Netflix's new YA show Trinkets is based on a book of the same name, and the original text gives even more of a description of the three main characters. One of them, Moe (Kiana Madeira), differs in a few ways in the show from the novel, chiefly in that Moe is short for Maureen in the Trinkets book. Presumably it's still a nickname in the TV series, but it's never addressed like it is in the book.
In the novel, another main character Elodie is a photographer for the high school yearbook. It's because of this that she discovers Moe's real name. The passage where she learns the truth goes as follows: "Moe's real name is Maureen Truax. I know because Rachelle had me photograph her and her friends last week, so 'all the social dynamics of LO can be represented.' I finally found them under the bleachers getting high and they told me to 'leave us the fuck alone,' so I did."

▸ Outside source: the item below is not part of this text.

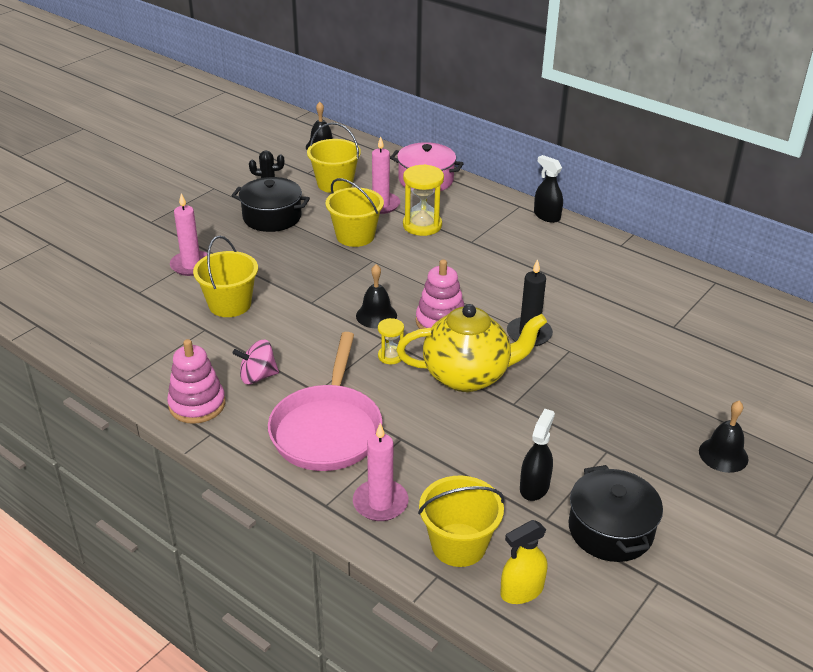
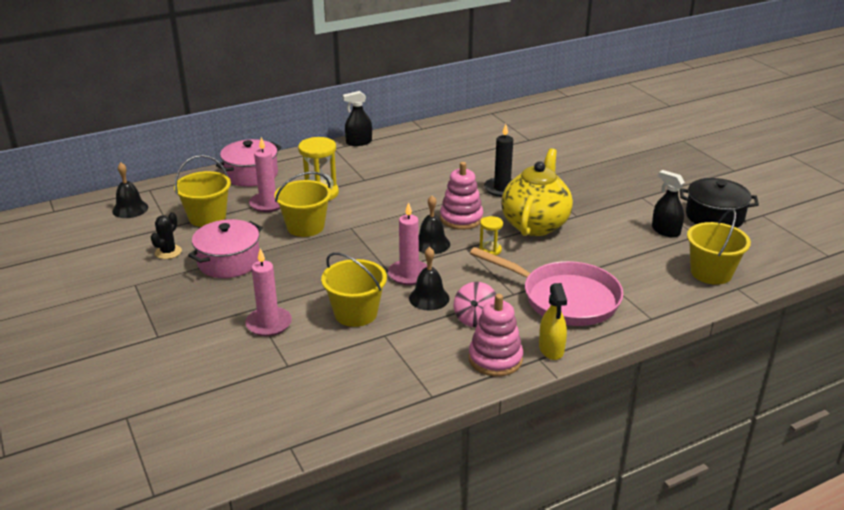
camera: 65 degrees left, 5 degrees down
(272, 217) = (229, 262): black pot -> pink pot
(380, 503) = (658, 294): pink candle -> pink candle (409, 274)
(522, 591) = (759, 261): yellow spray bottle -> yellow spray bottle (551, 349)
(723, 455) = (662, 163): black bell -> black bell (429, 298)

This bad girl attitude that Moe portrays to the world is a big focus of the book. In the Trinkets book, Moe is described as a "burnout" with a funny, sarcastic attitude, but it's hinted at early on in the novel that this is more of a role Moe plays than her true personality. In Moe's first POV chapter in the book she says that her troublemaker friend Alex saw the way Moe dressed freshman year of high school and assumed she would fit in with the burnouts. "Next thing I know, I was being introduced by Alex to her friends as her hilarious, sarcastic friend Moe … and that's the person I've stayed ever since."
Just like on the show, there's more than meets the eye with Moe in the book. She's an avid journaler in the book, and she has a soft spot for "bubblegum" music like Katy Perry (which show-Moe probably wouldn't be caught dead listening to). In the novel, like in the show, she is still secretly dating Noah (Odiseas Georgiadis). But he's her neighbor in the book, and it's his idea to act in public like they aren't a couple. The show gave that power to Moe. One other big book to show difference with Moe's character is that her hair is described in the novel as "cherry red," but it's a dark brownish-black in the TV series.
While Moe's real name doesn't get a mention in the show, it fits both her book and TV personality that she shortened her name. Maureen doesn't really fit her personality, projected or otherwise. She created a new identity for herself by going by her nickname, and it's this individuality of her character that shines on the page and the screen.